Here’s the greatest story of them all: a well-known anecdote from the inner workings of the Disney organization, shared by a source I trust. About twenty years ago some enterprising cynic sent Walt Disney’s resume (with only the name changed) through the Disney staffing process. He was rejected.

Walt Disney, it appears, just wouldn’t work well at Disney, and what’s funniest about this is that he may indeed have been a poor fit. You may be a poor fit for your organization, as it happens. Ask yourself how well you would do, if you had to work for someone like you. Are you the kind of manager you’d want to work for?

If not, you have some personal changes to make. Heck, even if you answered yes you have some personal changes to make. Management is a tough, competitive environment. Businesses have to continuously improve just to survive, and so do you because there’s always some hotshot out there who wants your job.

This column, though, isn’t about personal growth and change. It’s about the opposite. It’s about a manager I once worked for – call him “Bill” because that wasn’t his name – who had a reputation for being a maverick.

I liked working for Bill because he didn’t run with the herd. Bill sponsored end-user computing before the PC era, when most DP professionals (this was before DP turned into MIS) thought of end-users as parasites on their systems. Bill advocated prototyping when DP believed in structured design. And he believed in incremental development when DP taught waterfall methodologies – his favorite phrase was, “Every big system that works started out as a small system that worked.”

Being a maverick doesn’t get you ahead in most companies. For better or worse, most companies value getting along far more than they value challenging conventional wisdom. Bill’s career hit a plateau with a lower-middle management title. His boss – the head of DP – told him in no uncertain terms that he’d have to become a team player if he wanted to get anywhere.

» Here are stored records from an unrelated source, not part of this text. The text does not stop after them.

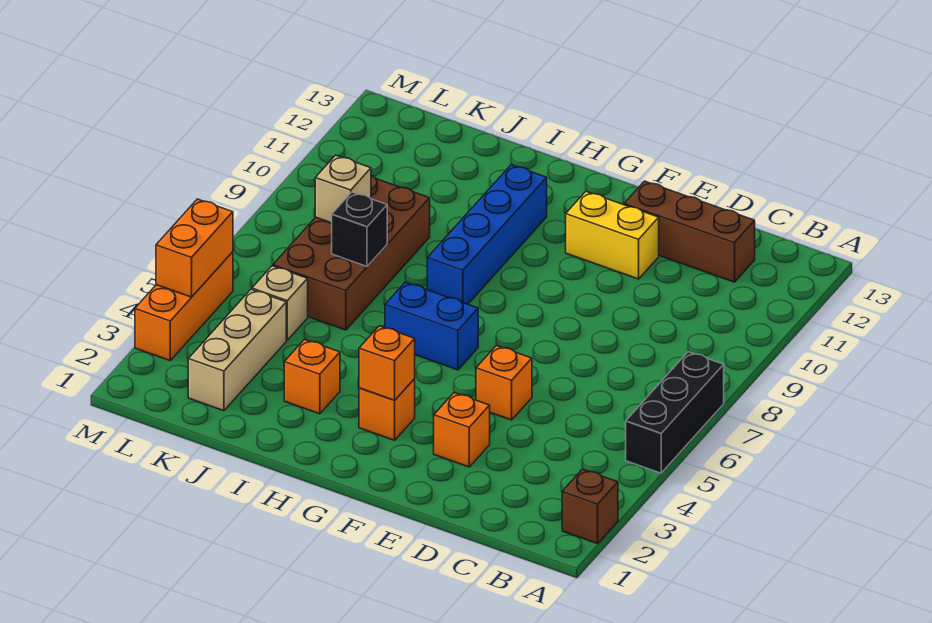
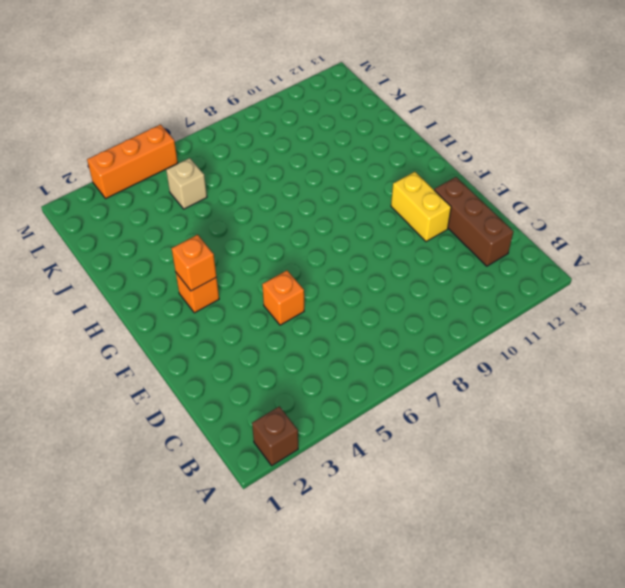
none -> black brick A5:A7 level 1
none -> orange brick E3 level 1
none -> blue brick G6:H6 level 1

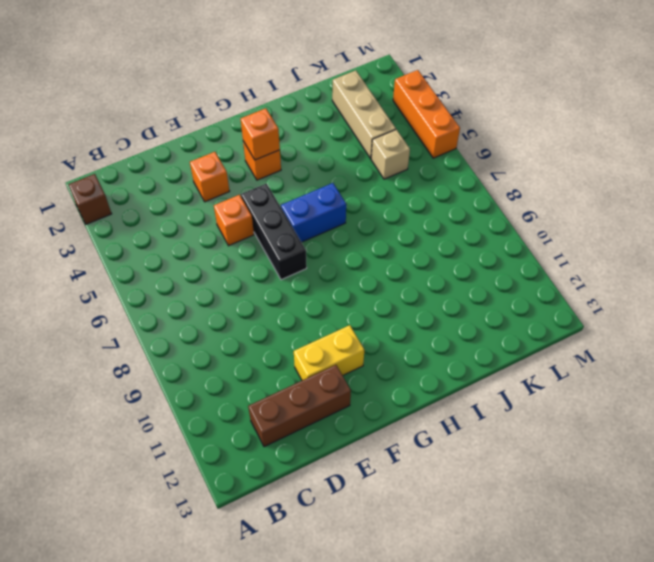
black brick F5:F7 level 1 -> black brick A5:A7 level 1
none -> blue brick H8:H11 level 1
none -> orange brick I3 level 1
none -> brown brick J6:K9 level 1

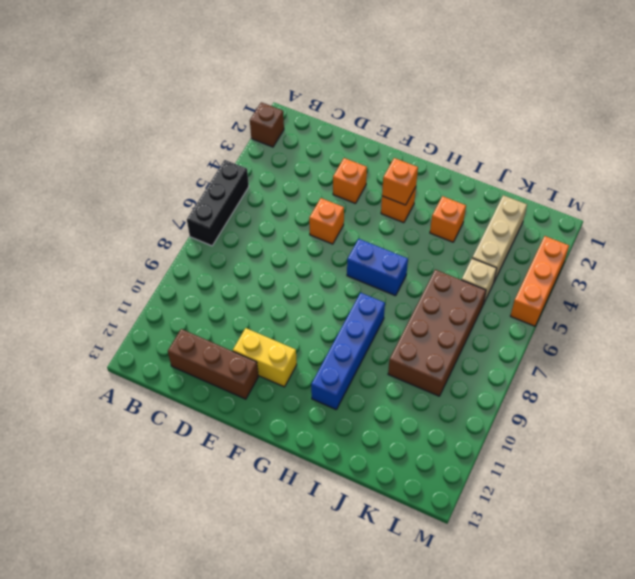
none -> black brick J7 level 2
none -> tan brick K8 level 2
none -> orange brick M4:M5 level 2

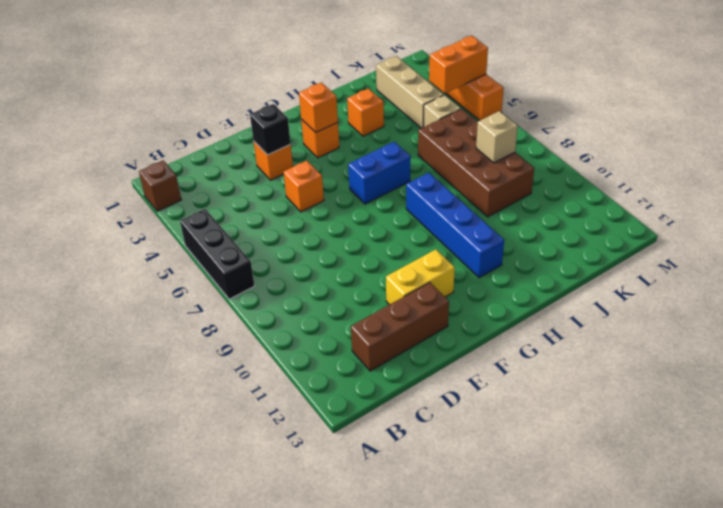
black brick E3 level 2 -> black brick J7 level 2
orange brick L4:M4 level 2 -> orange brick M4:M5 level 2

So Bill tried valiantly to become a team player. He started to promote the party line in his staff meetings, stopped marketing our services inside the company as an alternative to traditional DP, and tried to get along with his peers.

Within a year he was gone.

Bill’s mistake, I think, was that he ignored who he was and tried to succeed by being someone he wasn’t. Personal growth is one thing. Professional growth is another. There’s a line you should never cross, though. It isn’t clearly marked, and it’s awfully hard to see. That’s the line marking the boundary between self-improvement and self-denial.

There’s a phrase that made the rounds a few years back. Every so often I’d read about some person or other who had “reinvented himself”. This is ManagementSpeak for “became a big phony” I think. Someone described David Letterman in these terms when he went mainstream during his move to CBS. So the guy with “The World’s Most Dangerous Band” became the guy with “The CBS Orchestra”.

I look in Letterman’s eyes and I see a guy who’s lost his soul. I saw the same desperate look in Bill’s eyes when he was trying to succeed at being a team player. He wasn’t very good at being the new Bill because his heart just wasn’t in it. And he’d decided the old Bill had to go. That didn’t leave him with much to hang his hat on.

You should be on a constant self-improvement program. Decide where you’re weakest, and figure out a program for becoming great at whatever it is. During the process, though, understand your essence, and find a career path that builds on it rather than denying it.